La fiesta imaginaria
por Alejandra Gómez Macchia
Cuando quiero volver el tiempo atrás, miro fotografías.
Cada año me propongo hacer una gran pachanga para festejarme el 24 de septiembre, día en el que nací.
Durante los meses previos visualizo el jardín o simplemente la mesa: llena de comida, de cristales y alcohol. Planeo qué música voy a poner; imagino el baile y recreo algunas conversaciones que podrían darse con equis invitado.
En mi mesa de festejo imaginaria abundarían los hombres. No soy de muchas amigas, no amo a muchas mujeres, por eso sé qué sitio ocuparía tal o cual personaje.
Sé también quién se retiraría temprano, quién llegaría con un espléndido regalo, quién lloraría, quién recordaría viejos agravios.
Preparo todo en mi mente. Me emociono con la idea de un vestido nuevo, con cambiarme la forma de peinar mi cabello.
Los planes suenan magníficos y los comparto con aquellos a quienes habría de invitar. Escribo la lista, tomo precauciones sobre el clima. Siempre llueve en mi cumpleaños, llueve a cántaros.
Cuando era niña me emocionaba igual hacer este tipo de fiestas, sólo que, al contrario de ahora, mi madre sí las llevaba a cabo.
Invitaba a mis amigos en sábado, aunque el 24 cayera en martes.
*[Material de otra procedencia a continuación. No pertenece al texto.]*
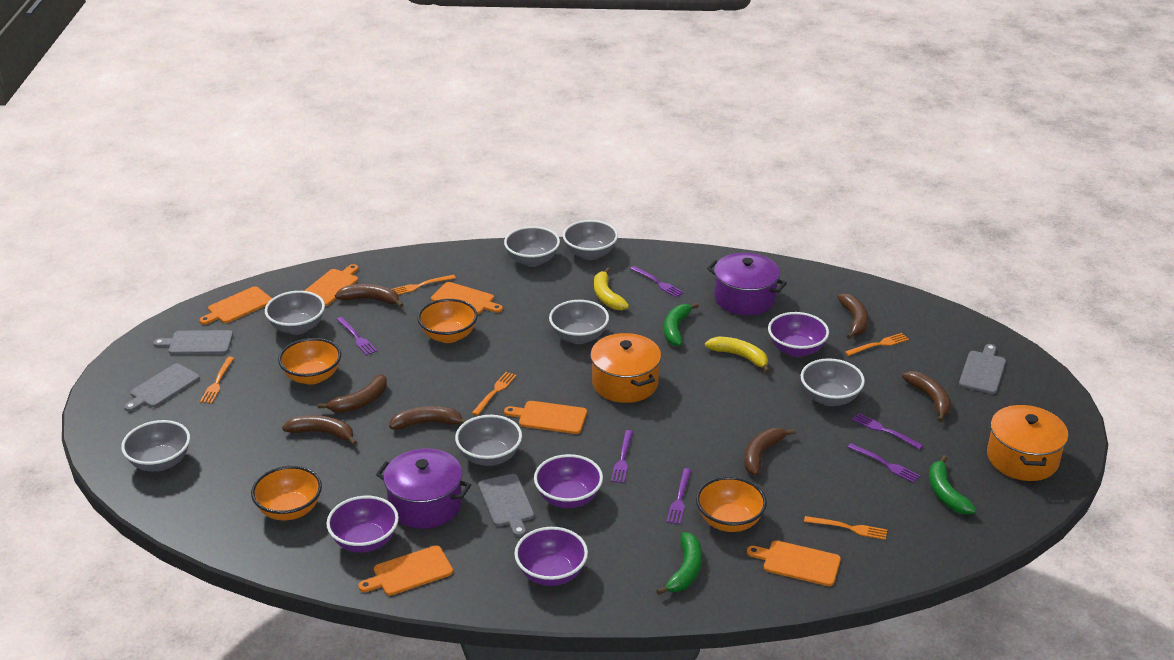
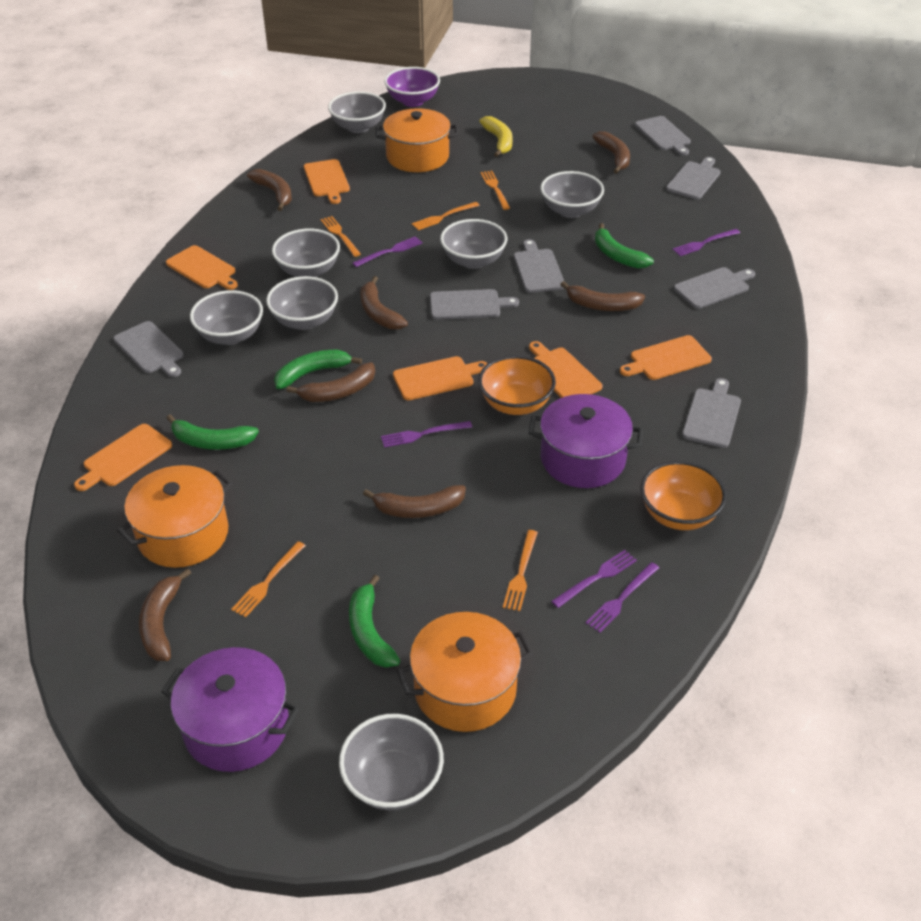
green banana: 3 -> 4
grey cutting board: 4 -> 7
orange bowl: 4 -> 2
orange pot: 2 -> 3
purple bowl: 4 -> 1
purple fork: 6 -> 5
yellow banana: 2 -> 1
De hecho, cuando aun no tenía muy claro que el tiempo es aquello que hace caminar a un reloj, solía decir: mi cumpleaños es el sábado 24 de septiembre. Así ha sido siempre y así seguirá siendo. Este año el 24 fue viernes, sin embargo, en mi proyección de festejo lo situaba en sábado.
Me gustan los sábados como me gusta el vodka, el rock y el sonido del agua al caer.
Cada año, cuando está próxima la fecha, busco imágenes que me recuerden lo más triste y lo más feliz, para ubicarme en un punto intermedio.
Creo que en ese estado he encontrado la mejor manera de hallar equilibrio, pero al volver la vista atrás siento como si viviera en una víspera permanente.
No sé qué espero, no sé qué quiero hacer conmigo el resto de la vida.
He tenido un déficit de planes concretos, he apostado todas mis canicas muy pocas veces, y cuando al fin he creído que estoy en mi elemento, manos ajenas me han sacado a empellones a la más fría intemperie.
Por eso veo las fotos del año anterior o de hace un par de años o de diez años atrás, y lo que observo es la repetición del mismo evento: una mujer en espera de algo que posiblemente no llegue jamás.
A veces más gorda, a veces más flaca, a veces más rubia o morena.
Siempre distinta, pero igual. Con una sonrisa aparentemente pletórica, pero más cerca de la tenebra que de la luz.
Este año volví a incumplir mi promesa de festejar por lo alto la vida. Me quedé con la escenografía mental de una fiesta que no pude organizar. Las cajas de vino se tomarán solas en los días próximos y la música seguirá sonando tan campante.
Cada año antepongo un pretexto para desinvitar a los convidados: el frío, la lluvia, un viaje… el año pasado, por ejemplo, la excusa fue la exigencia del distanciamiento social.
En noviembre, cuando caí enferma, pensé que no llagaría al otoño y me arrepentí de no haber llevado a cabo mis sábados de gloria personal.
Ahora soy un año mayor y quizás pocos lo noten.
Tengo nuevos amigos que no vienen con fecha de caducidad.
Vivo en una casa linda de la que nadie me va a sacar.
No le temo tanto al desgaste del número sino a la resequedad interna.
No al ácido del tiempo, sino a su vía de administración.
Puedo decir, sin temor a equivocarme, que este año que concluí fue el más telúrico, el más confuso, a ratos el más desgraciado.
Muchas cosas se quedaron en suspenso y mi incipiente fe se quedó conectada en una unidad de cuidados intensivos.
Hace unos días un entrañable amigo del norte me soltó dos o tres verdades a rajatabla, que debo creer debido a su experiencia y esa visión que sólo los exiliados del mundo poseen.
Debo acostumbrarme a la idea que hay cosas que la vida no perdona; fórmulas sociales que colapsan con mi naturaleza. La libertad del alma es un crimen que se paga a réditos exponenciales.
Por eso conforme se fue acercando la fecha de mi cumpleaños reculé en mi intentona de festejar como si fuera el último. No lo será.
Finalmente, la vida es eso que pasa mientras la música suena y los libros nos arranquen de la silla donde se leen.
Ya quienes quieran unirse al convite serán bienvenidos.
La fecha es sólo un número y los números ejercen siempre algo de presión.
Y mientras escribo esto tomo una nueva fotografía que dentro de un año observaré desde otra posición que el tiempo hará ajena, difusa, irreal.